En réalité, je n’avais pas au départ l’intention de me lancer dans un tel cycle. Après avoir écrit quelques biographies de personnages du Grand Siècle, en 1992-93 j’entamai la rédaction d’une synthèse historique sur Louis XIV, essayant de montrer comment, par une nouvelle approche sociopolitique (système de clientèles, réseaux nobiliaires, mécanismes curiaux, propagande royale…), le fils d’Anne d’Autriche était parvenu à construire l’État moderne à partir d’une volonté politique clairement affirmée et d’un petit nombre d’atouts à sa disposition. Cette biographie connut un succès certain et fut couronnée par plusieurs grands prix littéraires. Sur le conseil de mon éditeur, j’entrepris ensuite la rédaction d’une vie de Louis XVI (2005), dont le fil conducteur était de faire comprendre comment la monarchie s’était disloquée sous les coups de boutoir de la haute aristocratie, préoccupée de prendre sa revanche sur la « domestication » que lui avait imposée Louis XIV. Cet ouvrage ayant rencontré une audience plus importante encore que la biographie du Roi Soleil, je rédigeai une vie de Louis XIII (2008), puis de Louis XV six ans plus tard. Restait donc Henri IV pour comprendre ce qu’a été la naissance de l’absolutisme royal au XVIIe siècle.

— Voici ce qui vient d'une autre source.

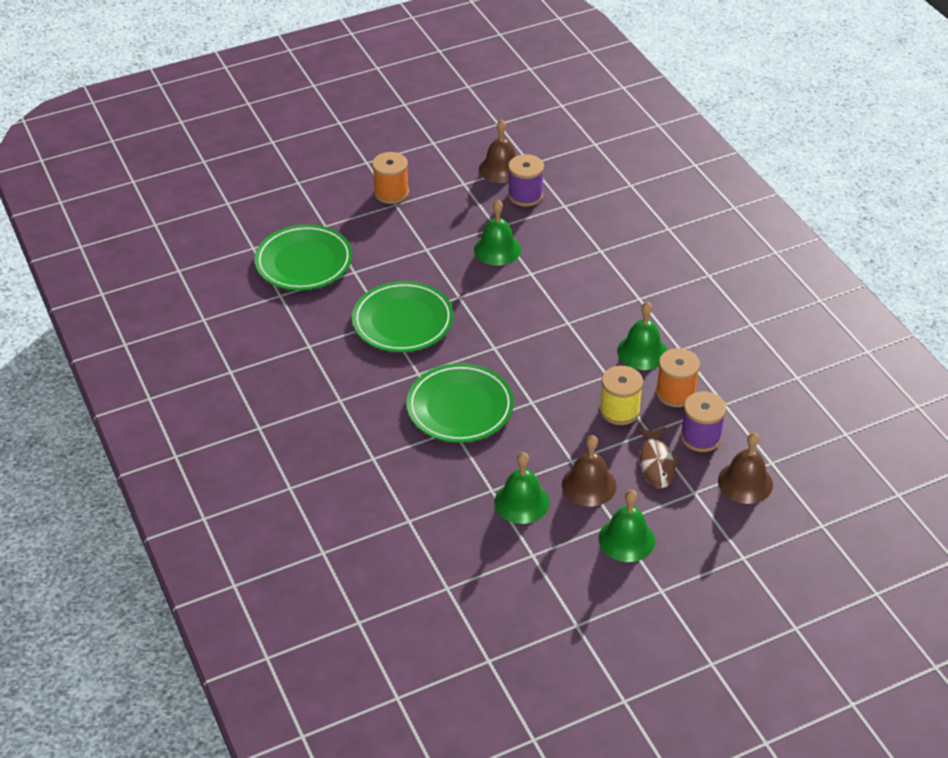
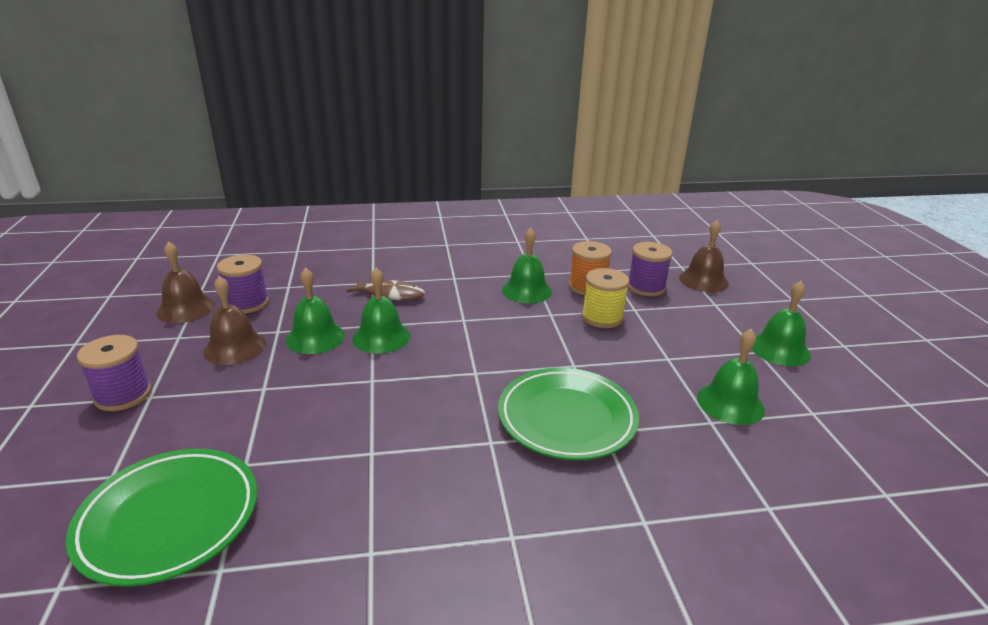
camera: 75 degrees left, 15 degrees down
(391, 193) = (123, 395): orange spool -> purple spool
(403, 321) = (384, 435): green plate -> none
(516, 284) = (381, 337): none -> green bell
(589, 485) = (704, 355): brown bell -> brown bell (235, 347)
(656, 463) = (676, 313): brown fish -> brown fish (390, 294)

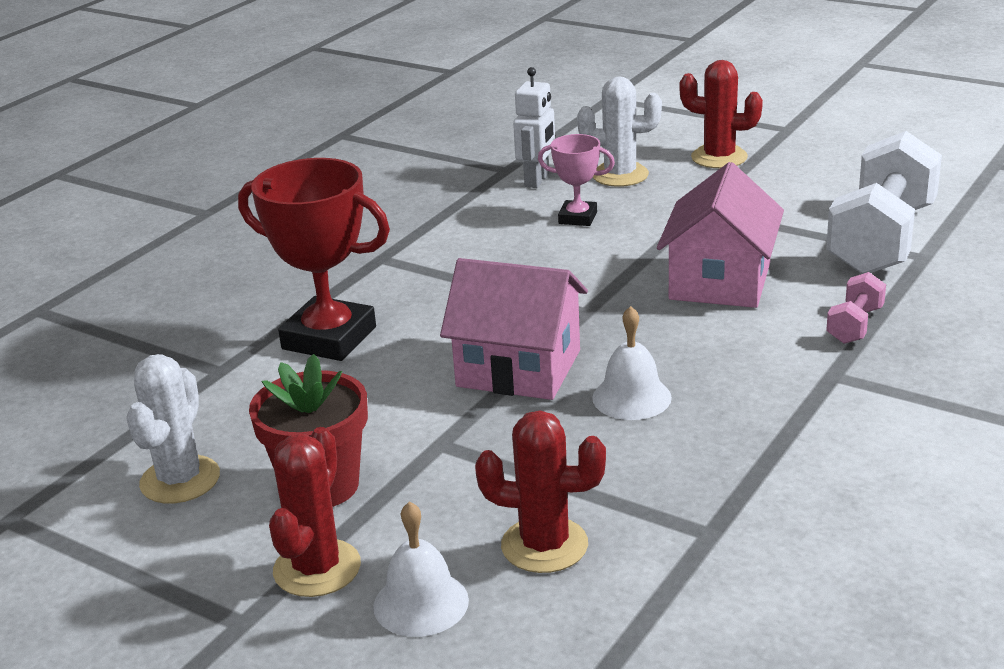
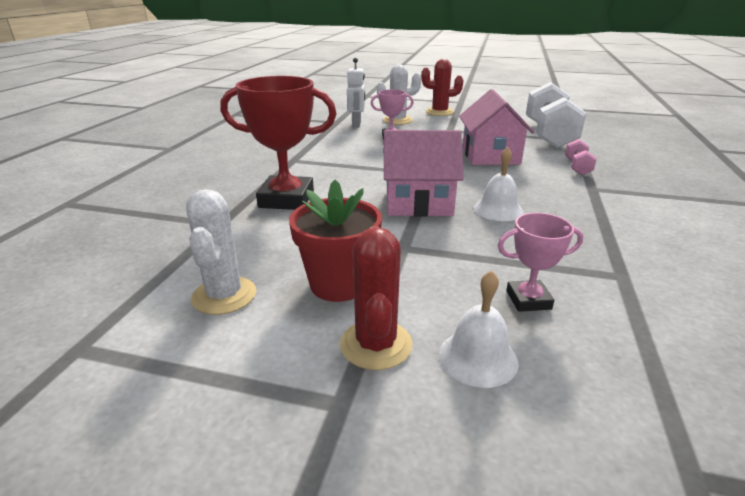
camera: 20 degrees left, 0 degrees up
(544, 545) = (528, 300): red cactus -> pink trophy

Henri IV attire spontanément la sympathie par son caractère chaleureux, affable, sa faconde toute méridionale, sa proximité avec les gens simples. C’est « un homme à se faire aimer des pierres elles-mêmes », disait sa belle-sœur Eléonore de Médicis. D’une intelligence supérieure, il se révéla un chef de guerre remarquable. Une fois achevée la conquête de son royaume, il assuma avec pragmatisme une politique de réconciliation des Français. Sans doute de son temps ne fut-il pas particulièrement populaire, surtout à la fin de son règne, en raison de la hausse de la pression fiscale. Il reste que la « légende henricienne » qui se déploie aussitôt après son assassinat, avec ses clichés bien connus (« la poule au pot », le panache blanc, le « Paris vaut bien une messe », ou le fameux « labourage et pâturage » de son ministre Sully), est largement fondée. Henri a su restaurer « l’ordre de l’amour » entre le monarque et ses sujets, si tragiquement déchiré par la Saint-Barthélemy (1572) et l’assassinat du duc de Guise (1588). Il s’est présenté comme l’homme de la réconciliation nationale et de l’oubli volontaire du passé. La paix religieuse, concrétisée par l’édit de Nantes de 1598, instaurait non le « vivre ensemble », ainsi qu’on le dit souvent, mais une trêve provisoire ménageant une simple coexistence pacifique. L’homme était plus complexe qu’on ne le croit généralement. Malin, méfiant, il était autoritaire, habile comédien, fin politique, intuitif, machiavélien même, promettant tout à tout le monde, au point de se faire de nombreux ennemis.
Si on laisse de côté la gaillardise du Béarnais et son comportement inconséquent à l’égard de ses maîtresses, qui traduit une indiscutable faiblesse de caractère, son entrain, sa capacité à mobiliser les énergies nationales, son sens du bien commun constituent une belle leçon pour notre temps. Alors que la société française était déchirée par des années de guerres intestines – pas moins de huit guerres de Religion –, Henri de Navarre, devenu Henri IV en 1589 à la mort de son cousin et beau-frère Henri III, n’eut de cesse de restaurer l’autorité de l’État, de lutter contre les forces centrifuges et le « parti de l’étranger » (la Ligue, vendue à l’Espagne). De chef de clan et de bande au départ, ce grand Capétien fit preuve de capacités exceptionnelles à diriger, rassembler et incarner la majesté royale. En quelques années il parvint à rallier la haute aristocratie brouillonne, achetant sa fidélité à coups de pensions, de gratifications et d’honneurs (une version ancienne du « quoi qu’il en coûte ! » qui le poussa un jour à répondre à un seigneur le félicitant d’avoir récupéré son royaume : « Dites qu’on me l’a bien vendu ! »). Il fit mieux encore. Vainqueur des Espagnols à Fontaine-Française, il rendit à la France son rang de grande puissance européenne au traité de Vervins, alors même qu’elle était menacée de démantèlement.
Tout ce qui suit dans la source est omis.